# Is it better to give or receive?



## bilbag (Aug 3, 2016)

The gift is oral sex. The underlying assumption here is that one can only choose one. She enjoys receiving oral sex and I am not really just giving but also receiving pleasure. I am not complaining about the fact that she doesn't give oral. I can go through life without it and perfectly happy to only give.
I'm sure some women don't like giving oral, right? So, part b of this thread is how do you encourage your wife to enjoy giving oral? And for the women, do you enjoy or not enjoy giving oral sex?
_Posted via Mobile Device_


----------



## badsanta (Oct 13, 2014)

bilbag said:


> how do you encourage your wife to enjoy giving oral?


These guys right here are the ones you need to get your advice from! 










They get so much oral sex, that they are too exhausted to shop at the mall. You'll find that they don't even have any advice to give you, but if you goto the mall with your wife and hang out with these guys.... I don't understand how or why this works, but you will find your wife suddenly motivated to give you oral sex.

Badsanta


----------



## uhtred (Jun 22, 2016)

Sex should be mutual and balanced, but that does not mean that every act needs to be balanced. It is not a problem if you enjoy giving oral and she doesn't, but it is a problem if you do things for her, but she doesn't do anything for you


----------



## sixty-eight (Oct 2, 2015)

uhtred said:


> Sex should be mutual and balanced, but that does not mean that every act needs to be balanced. It is not a problem if you enjoy giving oral and she doesn't, but it is a problem if you do things for her, but she doesn't do anything for you


some people love to receive gifts, some people would feel bad only receiving and never giving, and some people love to give gifts no matter if it's reciprocal or not.

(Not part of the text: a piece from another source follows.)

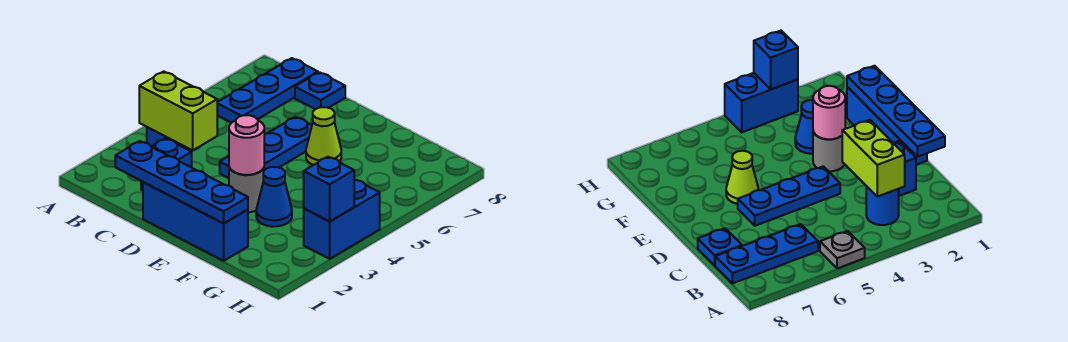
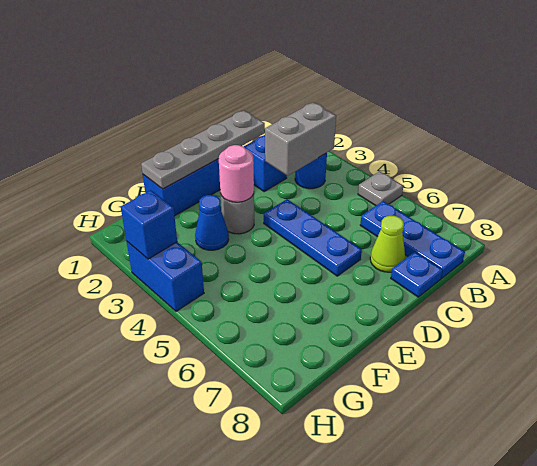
lime brick B3:C3 level 2 -> grey brick B3:C3 level 2
blue plate C1:F1 level 2 -> grey plate C1:F1 level 2
lime cone E6 level 1 -> lime cone C7 level 1

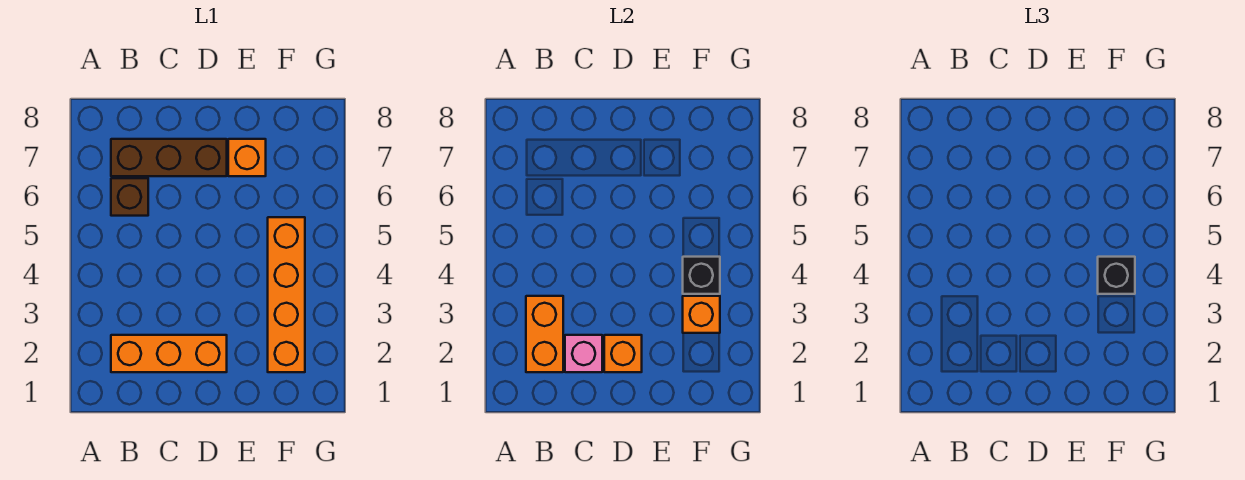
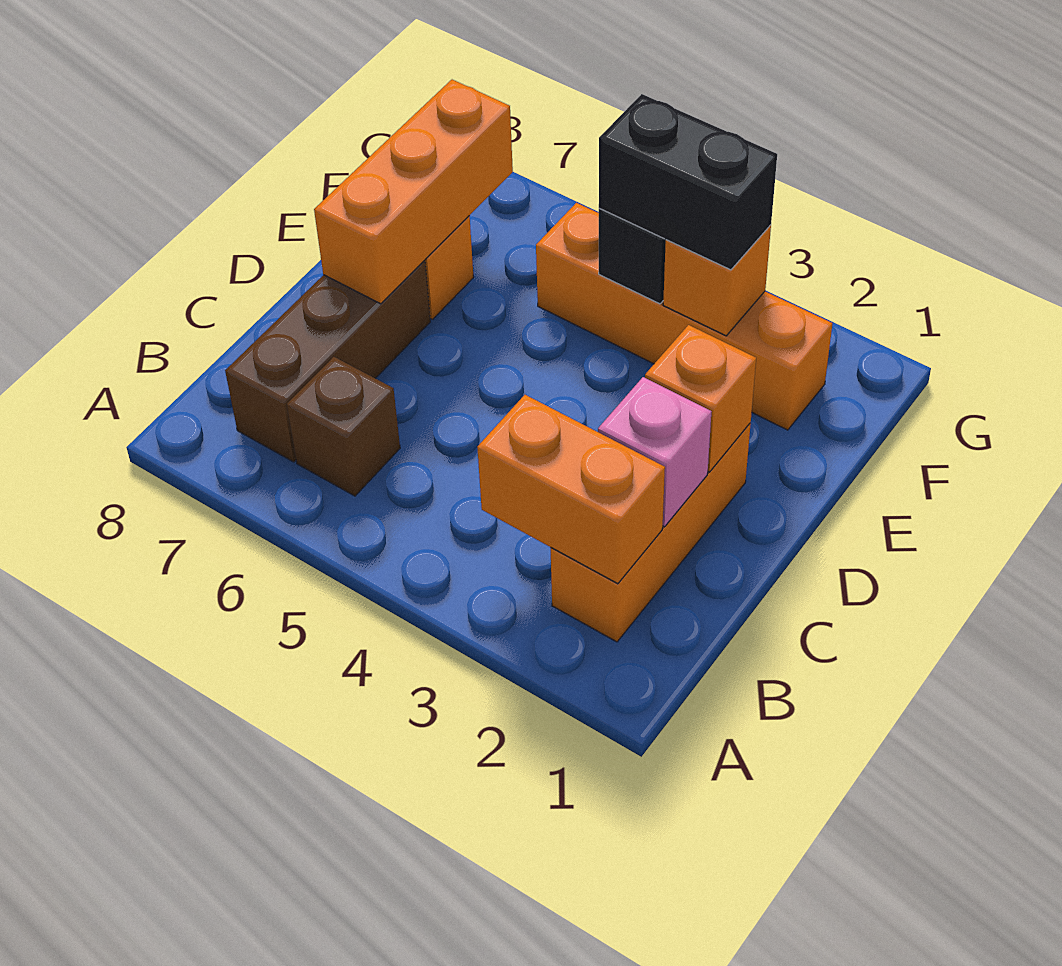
none -> orange brick D7:F7 level 2
black brick F4 level 3 -> black brick F3:F4 level 3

I loved to give oral, but eventually burned out not getting anything for myself from selfish in bed ex h. 
Balance is key, as opposed to an equivalent tally sheet trading specific sex act for specific sex act.

You can always tell the true selfish ones because it spills over into other facets of life. For instance, selfish xh would also always have to drive the nicer newer car. Be the one to buy himself everything on his wish list, and the first to get new clothes/shoes. He was always the one to get the biggest or last piece of dessert.He was always entitled to the best or most of everything, including but not limited to, orgasms.


----------



## heartbroken50 (Aug 9, 2016)

Giving. Took me a long time to resolve issues I had but once I did, I came to enjoy knowing that I could give my H that pleasure. But receiving is always nice too 


Sent from my iPhone using Tapatalk


----------



## Buffon06 (Aug 14, 2016)

Although receiving is very nice, I very much prefer to give oral sex.


----------



## Daisy12 (Jul 10, 2016)

I enjoy giving, but I also really enjoy receiving. I would still give oral even if I never received but I'm sure glad I have a husband that see sex as a joint adventure. I give 100 % and in return I get 100% back. 

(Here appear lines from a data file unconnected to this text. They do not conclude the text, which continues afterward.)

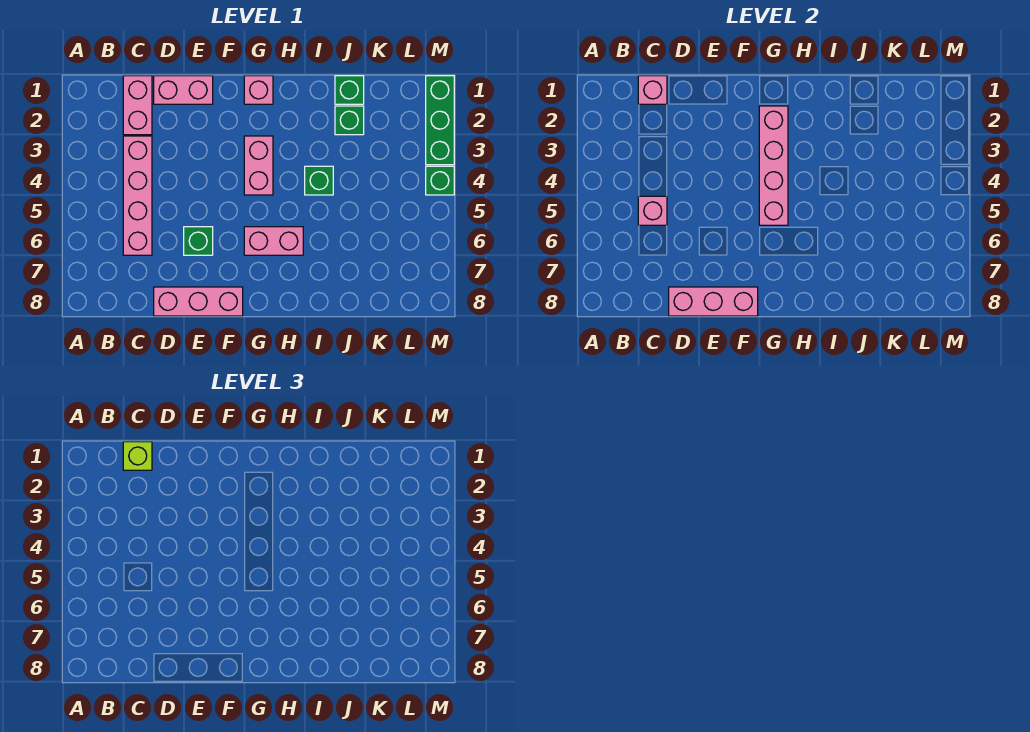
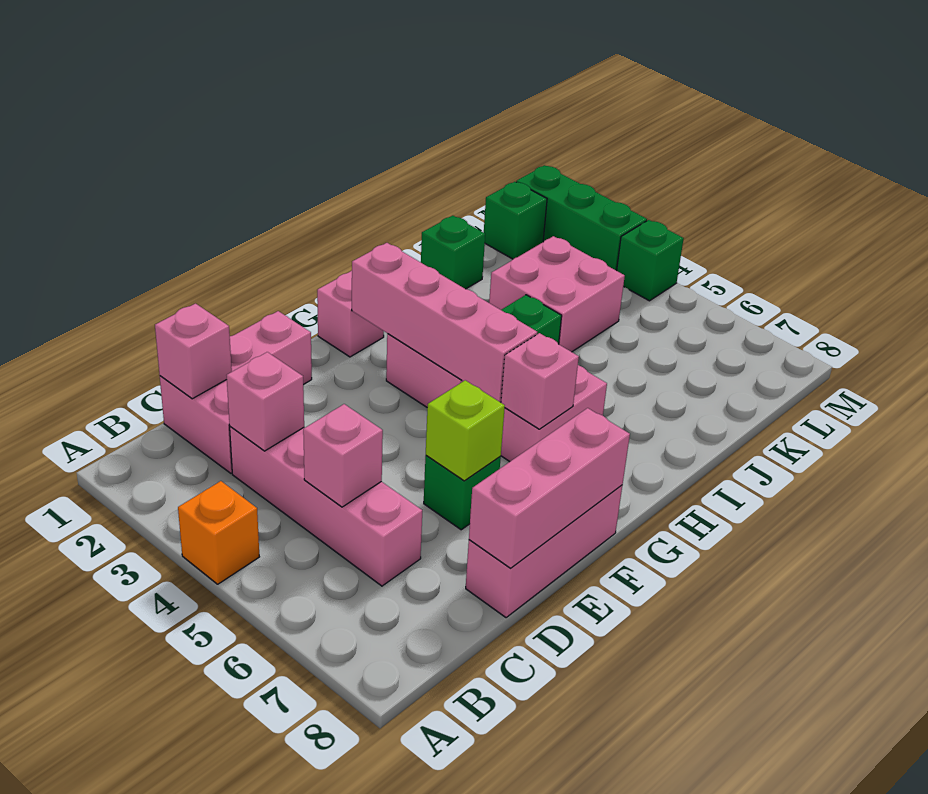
none -> orange brick A4 level 1
lime brick C1 level 3 -> lime brick E6 level 2
none -> pink brick C3 level 2
none -> pink brick G6 level 2
green brick J2 level 1 -> green brick L1 level 1
none -> pink brick J3:K4 level 1

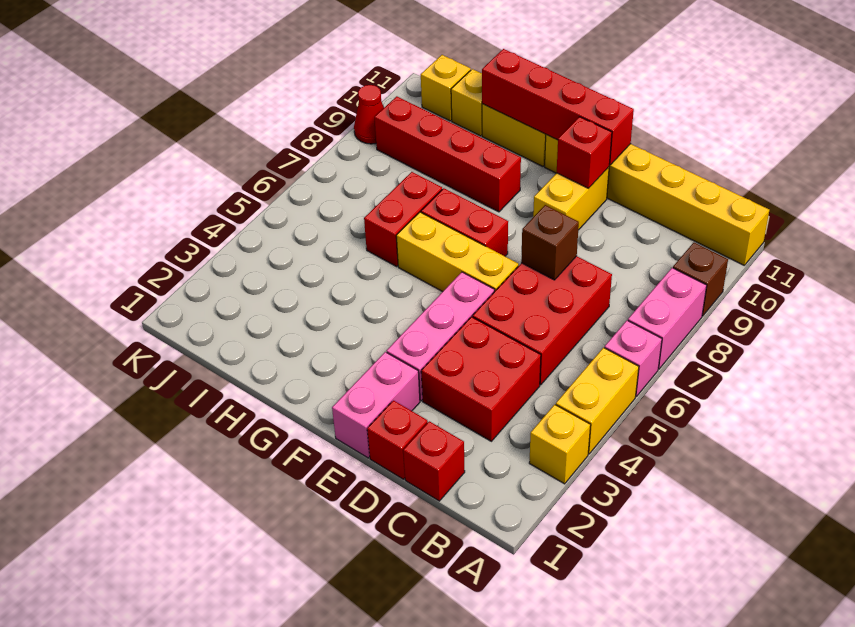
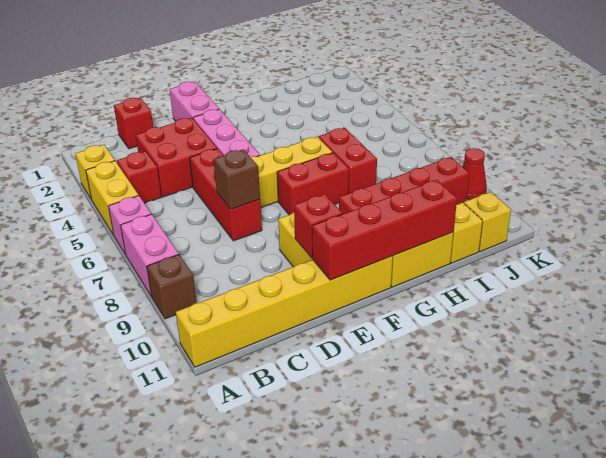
red brick C5:D7 level 1 -> red brick D5:D7 level 1
red brick D1 level 1 -> red brick B4 level 1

Sent from my D2206 using Tapatalk


----------



## Keke24 (Sep 2, 2016)

I've only had one serious partner that I did enjoy giving to. Nevertheless I was more than happy to accept from him. Years later I accepted that the truth is I just didn't find him sexually appealing. I had tried to give him hints back then that he needed to start working out and eating better by setting an example myself but the only success I had was with his clothing choices. While that made him more attractive in public, it didn't help in the bedroom.

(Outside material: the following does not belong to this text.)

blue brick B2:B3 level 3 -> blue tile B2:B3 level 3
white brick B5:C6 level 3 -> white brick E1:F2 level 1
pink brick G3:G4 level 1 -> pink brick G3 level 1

Today I can't even imagine not giving my current partner oral. It's the one thing I know I can do that is guaranteed to blow his mind and that is a major turn on for me. He's certainly not as good as I am but I love that he tries so hard and he will only get better with practice. 

All this to say I think something is a little off if one partner has an issue with pleasuring the other but enjoys being pleasured in the same way. If she's not making up by offering something else that you don't/can't then that ain't fair. There is no way she cannot expect you to get resentful. 

I'd cut off the giving and if she asks why just explain that's the only way you can avoid the resentment.
_Posted via Mobile Device_


----------



## CharlieParker (Aug 15, 2012)

69, while enjoyable, has never gotten us both off and rarely even one of us. 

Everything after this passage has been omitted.